I’ve also begun to shift my views on what is acceptable and what is not. I used to think it was completely acceptable for a person to live life passively and at the mercy of forces beyond their control. I also thought that hypocrisy and double-standards, while regrettable, should be tolerated because we all indulge in them and we’re all only human. In short, I used to think it was okay to be just okay, and now I think it isn’t. I can already tell you that this current state of mind will not last forever- the time will come where I get troubled by my high horse, and trampled when I fall off. It is strikingly clear that my views are self-serving: I make it okay to be okay when that is all I strive to be, but abandon ship the moment I decide that I want to be something more. Is that a bad thing? I refuse to be placated with the “It’s only human” answer. I need to pursue a more refined answer, while at the same time learning to appreciate what I have.
It troubles me when I am made aware of ignorance, hypocrisy and ineffectualness in others, but it troubles me even more when I realise that it is entirely possible that I might be directing my attention outwards to distract it from being directed inwards. I will confront my cognitive dissonance with all my being, and I will resolve it to the best of my ability.

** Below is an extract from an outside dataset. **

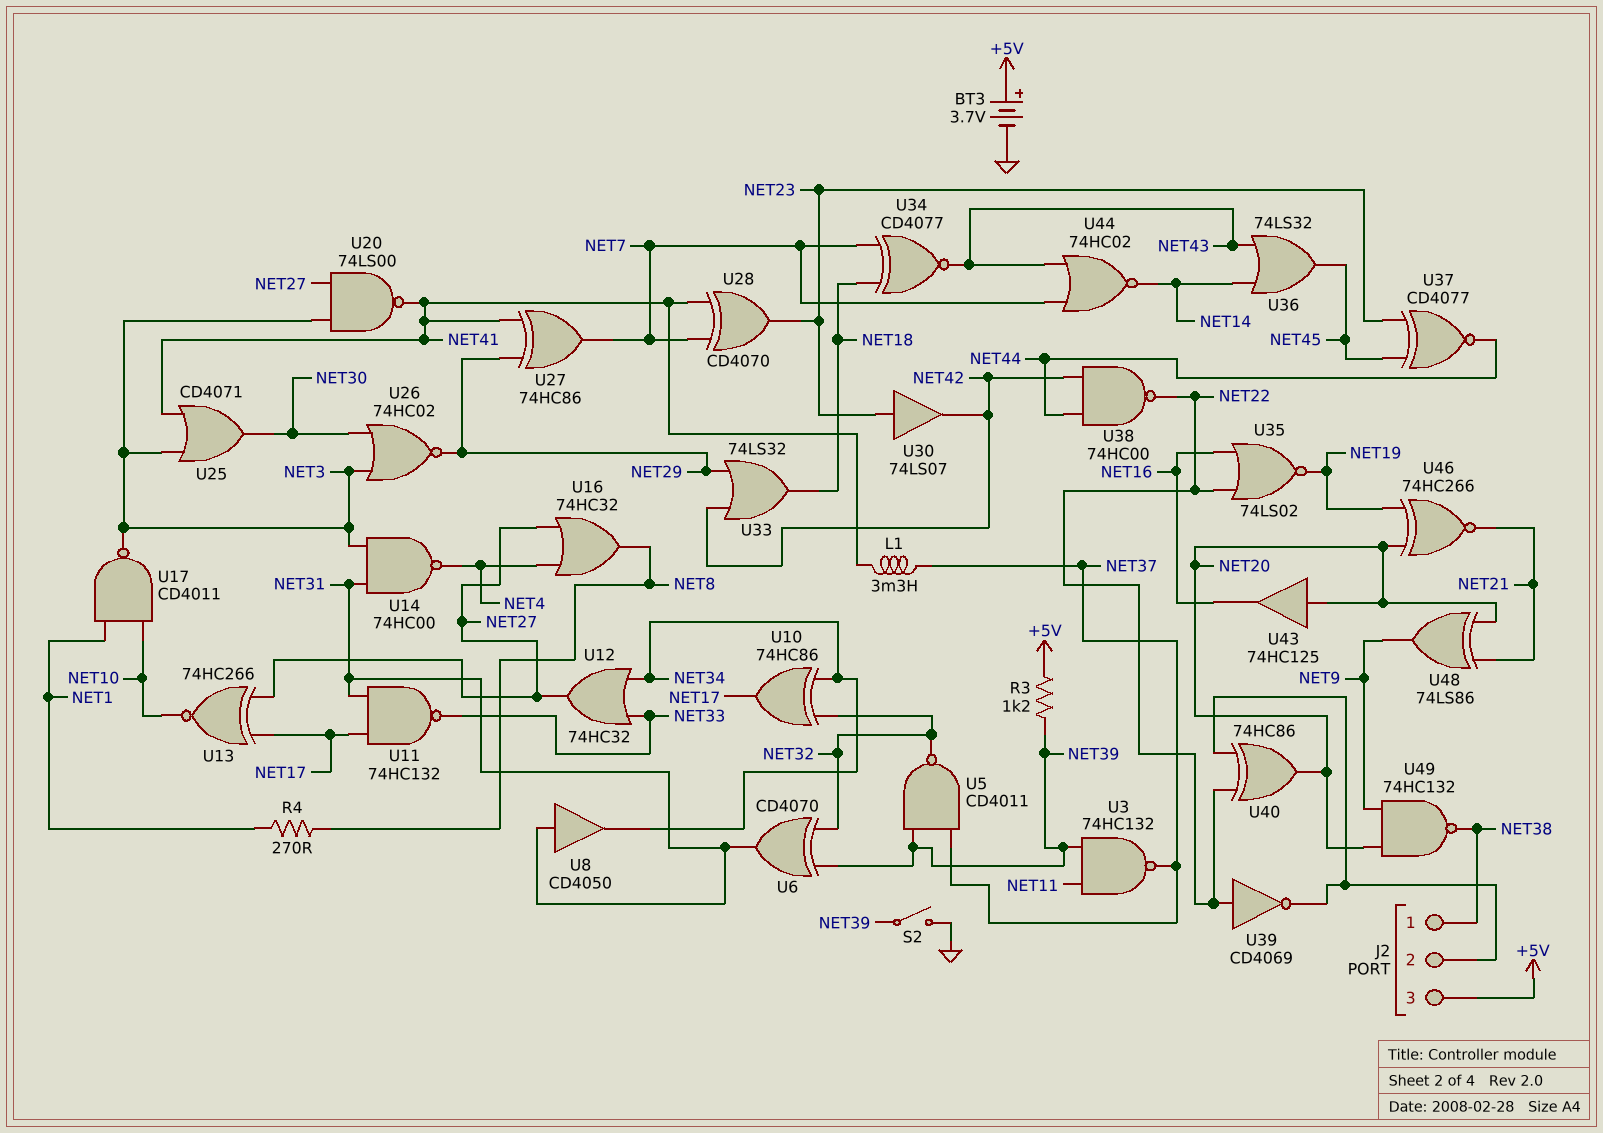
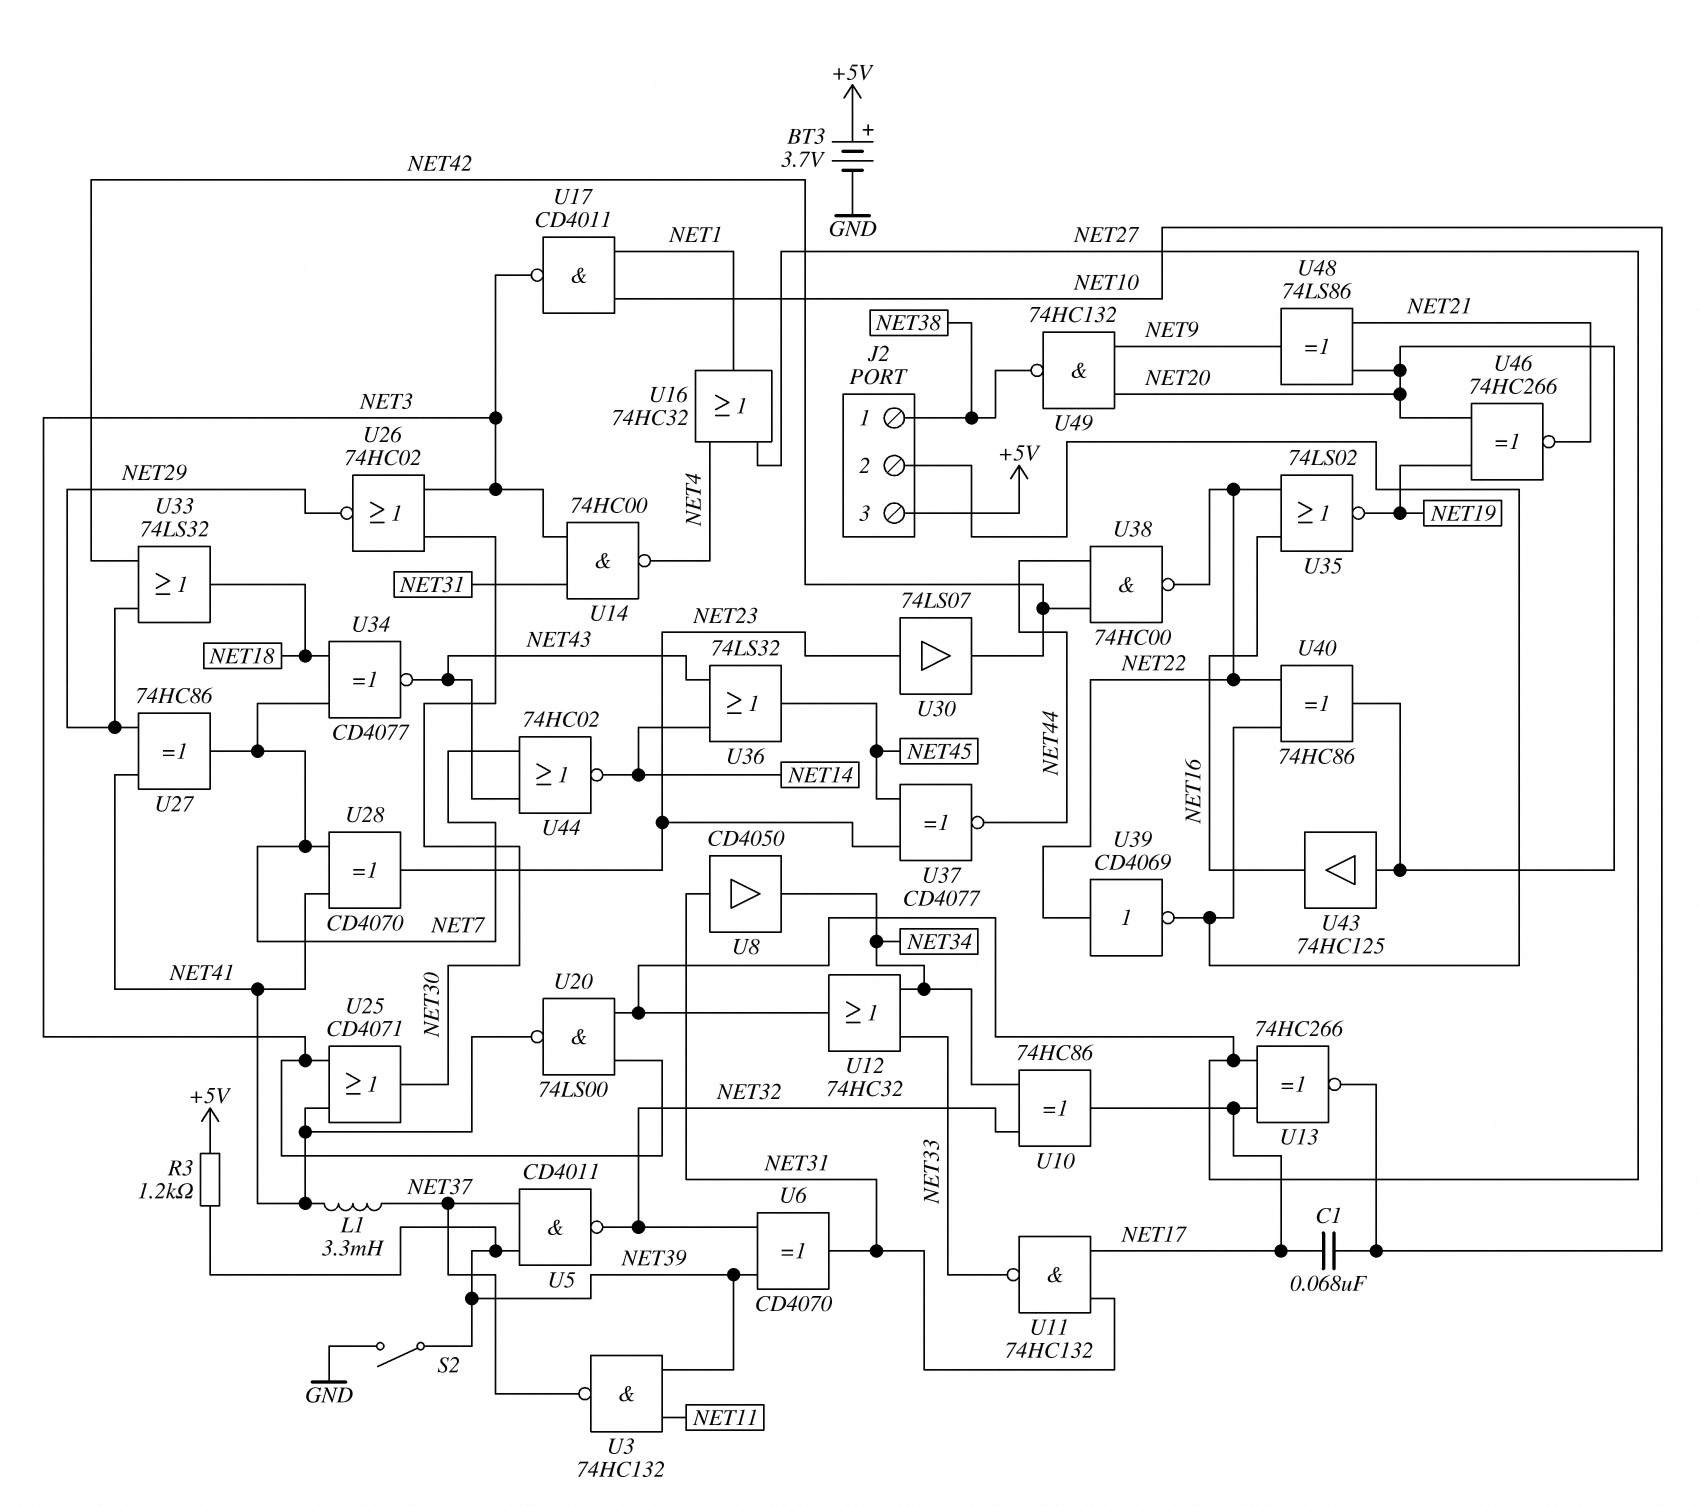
C1: none -> 68nF (NET10, NET17)
R4: 270 (NET1, NET8) -> none
U16: OR 74HC32 (in NET4, in NET27, out NET8) -> OR 74HC32 (in NET4, in NET27, out NET1)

In the name of honesty, I know that there are elements of this entry that have not been tied up neatly. I have not shed any light on certain areas in the cave, and I have not elaborated on some ideas that I have initiated. That, to me, is evidence that I am neither thinking nor writing with the clarity that I desire, and often claim to possess. Give me time, I beg you. The beginner artist shouldn’t spend all his time erasing and re-drawing the his sketch- he will only see improvement as he makes more sketches and corrects each one as he goes along. Am I indulging in self-serving thinking again? Most obviously so. Is it necessarily a bad thing? Not always.
I don’t have all the answers. We’ll work this out as we go along. Stay with me, please.
Talk it out.
I’d like to add, that also eating more carbs make you feel irritable.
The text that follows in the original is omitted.